Raymond James has been a long-time advocate of Kimbell Royalty Partners, particularly praising the management and business model since the company’s initial public offering in 2017. However, the firm has decided to take a step back after evaluating the latest quarterly earnings and production guidance for the year 2025. While the company wasn’t profitable in the last twelve months, InvestingPro analysis indicates analysts expect profitability to return this year, with a forecasted EPS of $0.86 for 2025.
The 2025 production guidance presented by Kimbell Royalty Partners, estimated at 25.5 million barrels of oil equivalent per day (Mboe/d), was found to be 4-5% lower than Raymond James and consensus estimates from other analysts. This shortfall in expected production has contributed to a downward revision of the firm’s distribution forecast for 2025.
The revised distribution estimate by Raymond James for 2025 now stands at approximately $1.63 per unit. Despite this figure representing a yield of over 10%, the analysts at Raymond James have identified more compelling yield opportunities within the sector. Consequently, the firm has adjusted its recommendation, signaling less optimism about Kimbell Royalty Partners’ near-term prospects.
Moreover, the analysts have highlighted potential near-term challenges for the company, such as the impending Series A redemptions. These financial obligations could pose additional headwinds for Kimbell Royalty Partners, further justifying the downgrade in the stock rating by Raymond James.
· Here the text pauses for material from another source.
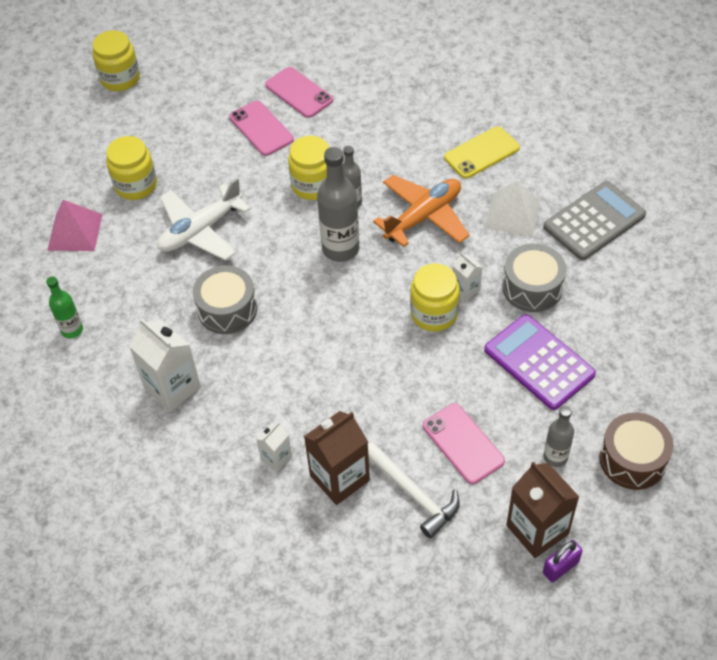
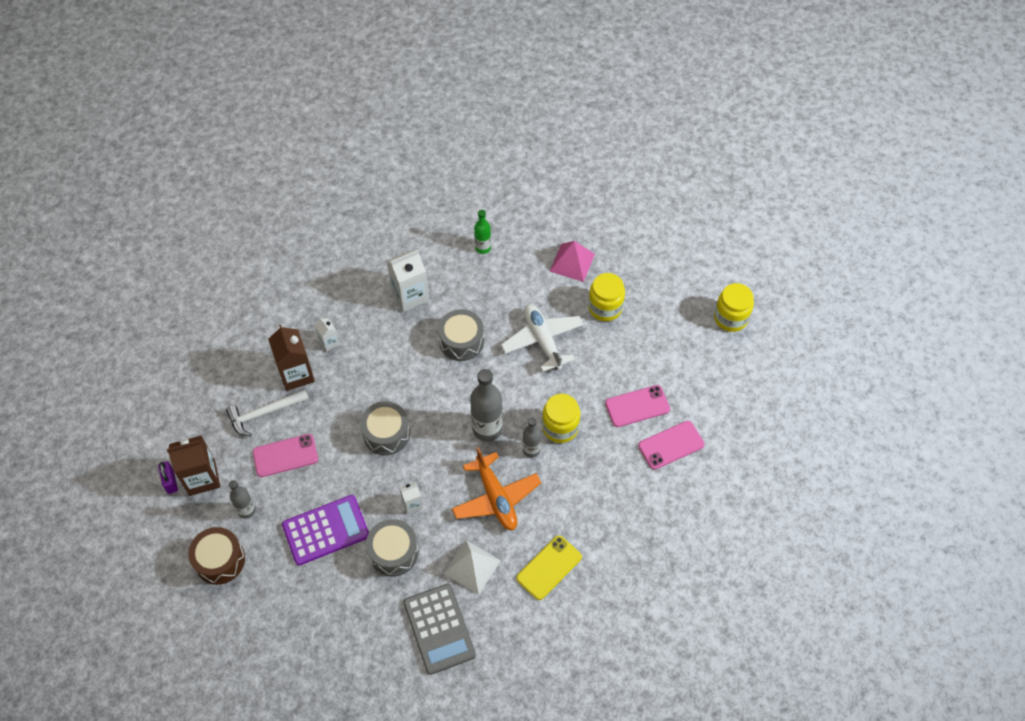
camera: 105 degrees right, 5 degrees up
(387, 345) = (386, 434): none -> grey drum
(434, 313) = (400, 474): yellow jar -> none
(481, 153) = (549, 567): yellow phone -> yellow phone turned 60 degrees clockwise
In other recent news, Kimbell Royalty Partners reported disappointing financial results for the fourth quarter of 2024, with earnings per share (EPS) and revenue falling short of expectations. The company posted an EPS of -$0.48, significantly below the forecasted $0.19, and revenue came in at $66.71 million, missing the expected $76.42 million. Despite these setbacks, Kimbell achieved record production levels and remains focused on strategic initiatives, including a recent $230 million acquisition. Analysts from firms like Tuohy Securities and KeyBanc Capital Markets have been closely monitoring these developments, noting the operational challenges the company faces. Kimbell has maintained a conservative approach to its 2025 guidance, with an expected production midpoint of 25,500 barrels of oil equivalent per day. The company has also announced a cash distribution of $0.4 per common unit, representing a 100% return of capital. As Kimbell navigates these operational and market pressures, its strategic focus on acquisitions and production growth remains critical.